Paris, le 8 octobre 2008 – Le conseil d’administration de la Banque Fédérale des Banques Populaires (BFBP) réuni ce jour a arrêté le principe d’un rapprochement entre le Groupe Banque Populaire et le Groupe Caisse d’Epargne et décidé d’ouvrir des négociations en vue de la conclusion d’un accord et d’une réalisation effective dans les meilleurs délais.
Ce rapprochement, qui serait réalisé par voie de fusion entre la Banque Fédérale des Banques Populaires (BFBP) et la Caisse Nationale des Caisses d’Epargne (CNCE) pour former un organe central unique aux deux réseaux autonomes, permettrait de constituer le deuxième groupe bancaire français.
Regroupant 6,8 millions de sociétaires, le nouvel ensemble, avec des fonds propres de plus de 40 milliards d’euros, des encours de crédits aux particuliers et aux entreprises de 357 milliards d’euros, un PNB de 17,5 milliards d’euros, un réseau de 8200 agences en France et près de 100 000 collaborateurs, constituerait le deuxième groupe bancaire français.

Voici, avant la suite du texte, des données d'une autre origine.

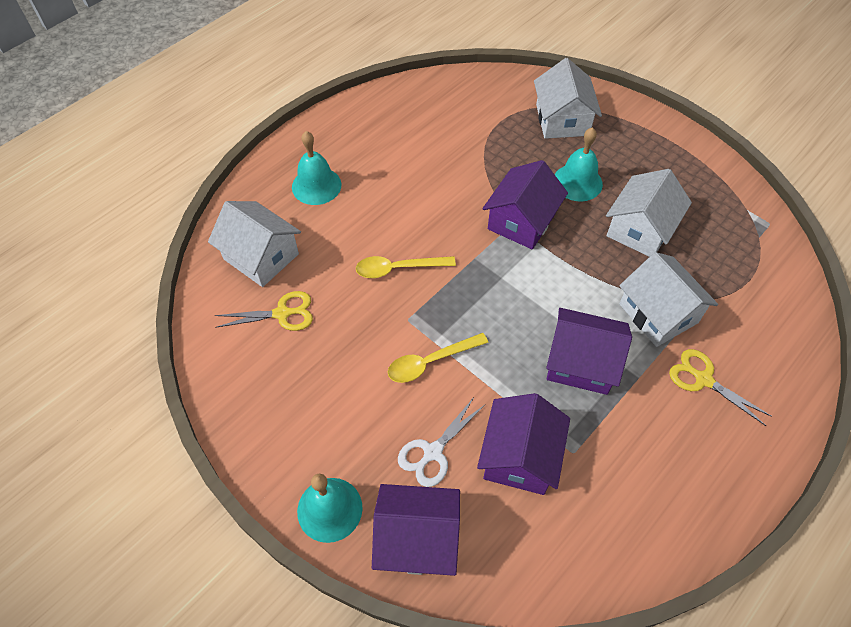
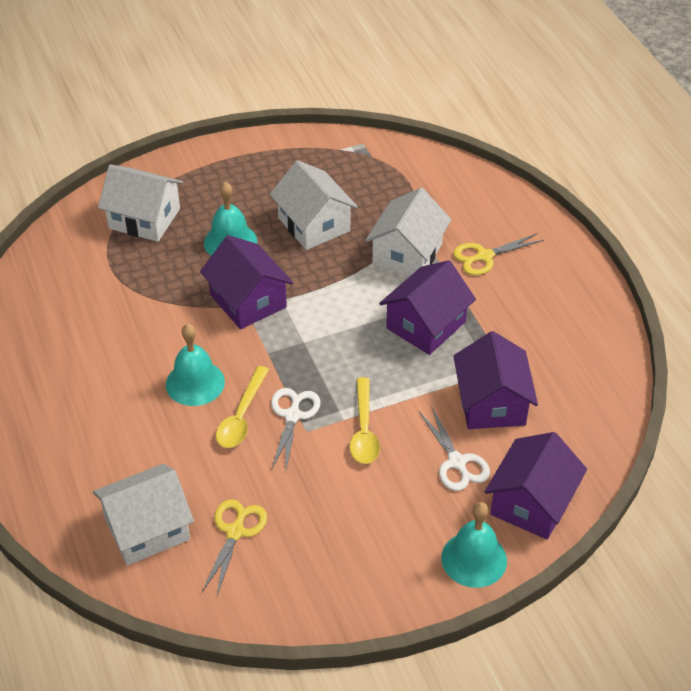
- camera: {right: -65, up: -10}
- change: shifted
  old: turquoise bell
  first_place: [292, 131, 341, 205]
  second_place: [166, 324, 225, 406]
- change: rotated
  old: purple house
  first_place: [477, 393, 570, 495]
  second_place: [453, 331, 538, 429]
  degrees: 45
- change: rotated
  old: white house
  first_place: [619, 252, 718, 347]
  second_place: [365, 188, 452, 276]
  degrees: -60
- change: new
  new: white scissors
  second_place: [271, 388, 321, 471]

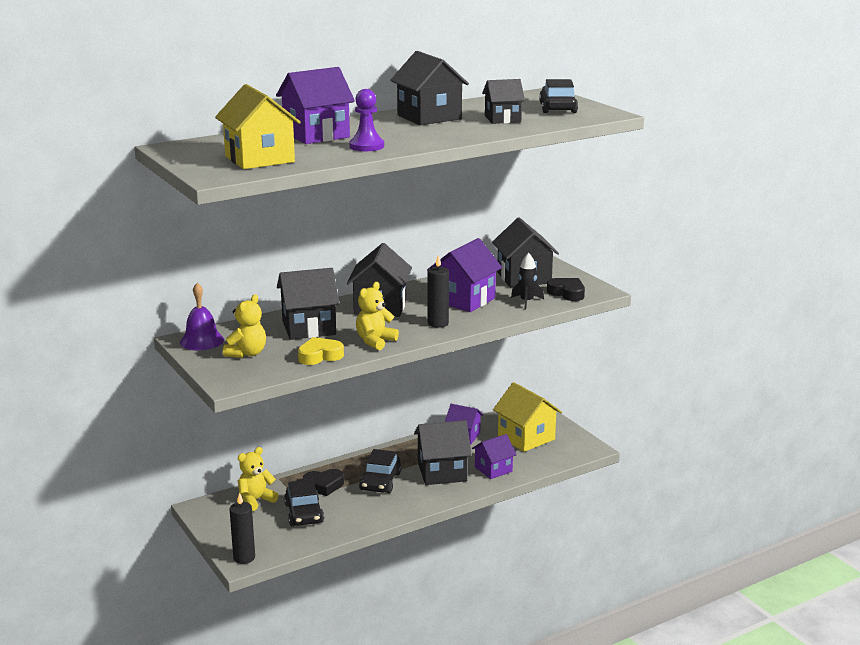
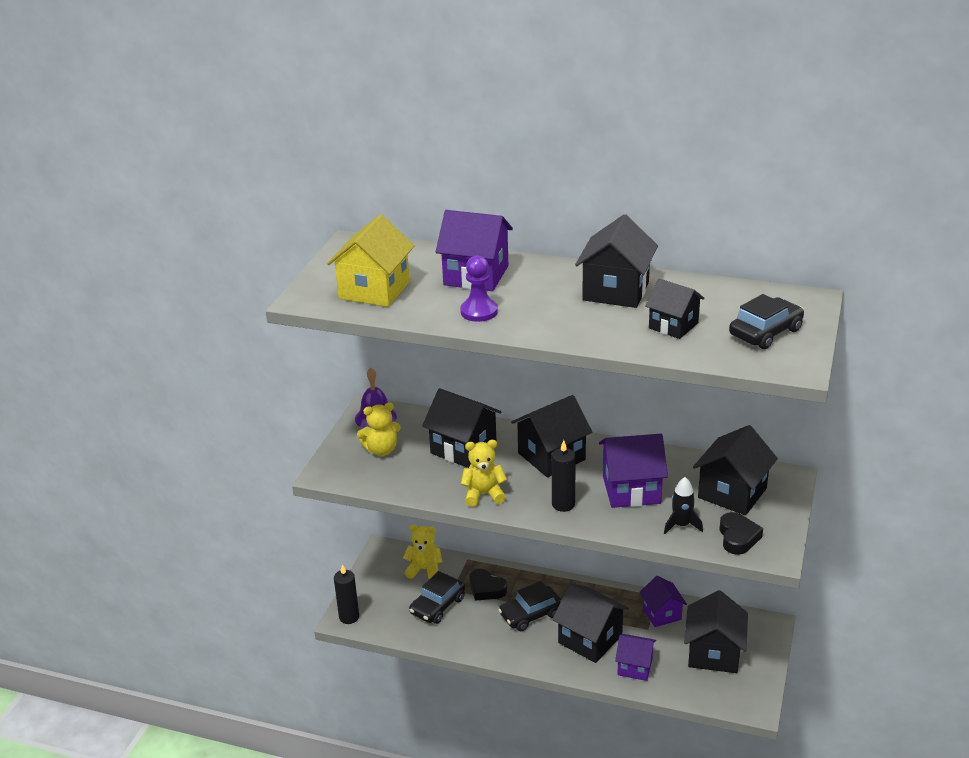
- camera: {right: 50, up: 10}
- change: gone
  old: yellow heart
  first_place: [298, 337, 344, 365]
- change: repainted
  old: yellow house
  new: black house
  first_place: [493, 382, 562, 452]
  second_place: [684, 590, 748, 673]

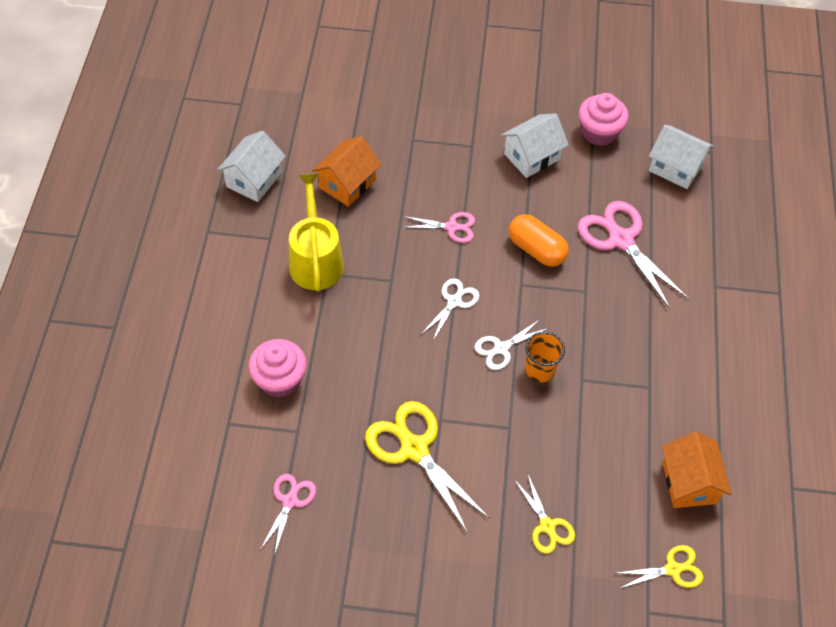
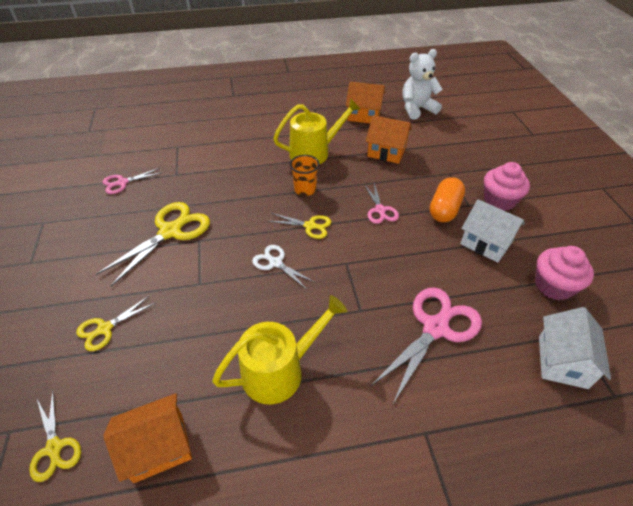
- camera: {right: 75, up: -10}
- change: repainted
  old: white house
  new: orange house
  first_place: [217, 131, 286, 202]
  second_place: [346, 82, 385, 123]
- change: shifted
  old: pink cupcake
  first_place: [248, 339, 307, 398]
  second_place: [484, 162, 530, 211]
- change: rotated
  old: pink scissors
  first_place: [260, 474, 316, 556]
  second_place: [102, 168, 161, 194]
  degrees: 150
- change: repainted
  old: white scissors
  new: yellow scissors
  first_place: [422, 278, 480, 342]
  second_place: [268, 213, 331, 239]
- change: shifted
  old: orange capsule
  first_place: [509, 214, 569, 267]
  second_place: [430, 177, 465, 222]
- change: shifted
  old: orange cup
  first_place: [526, 332, 565, 382]
  second_place: [290, 155, 320, 196]
- change: new
  new: yellow watering can
  second_place: [212, 295, 347, 404]
- change: new
  new: white teddy bear
  second_place: [403, 49, 443, 120]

Le nouvel ensemble s’appuierait sur deux réseaux complémentaires dont l’identité et l’autonomie seraient préservées dans le maintien d’un modèle décentralisé.
Le nouvel ensemble s’inscrirait parmi les premiers établissements européens et serait un des acteurs majeurs du financement de l’économie française et des ménages. Le nouveau groupe présenterait également une forte capacité de développement et une solidité financière accrue.
A l’issue de la réunion du conseil d’administration de la Banque Fédérale des Banques Populaires, le Président Philippe Dupont a déclaré : « Ce rapprochement marque la naissance d’un acteur bancaire majeur et solide, dans l’intérêt de nos sociétaires, de nos clients, de nos partenaires et de nos collaborateurs. Nous engageons toutes nos forces pour mener à bon terme le plus rapidement possible ce grand projet. »
Le rapprochement entre le Groupe Banque Populaire et le Groupe Caisse d’Epargne, dont les termes et conditions notamment économiques doivent encore être discutés et finalisés, après réalisation des diligences réciproques et audits d’usage, permettra de doter le nouvel ensemble d’une structure de management claire et lisible.
Le nouvel organe central issu du rapprochement adopterait la forme de société anonyme à directoire et conseil de surveillance.
Les deux groupes vont poursuivre leurs discussions et travaux et engager un processus d’information-consultation des instances représentatives des personnels en vue d’une signature des accords définitifs et d’une mise en œuvre du rapprochement dans les meilleurs délais.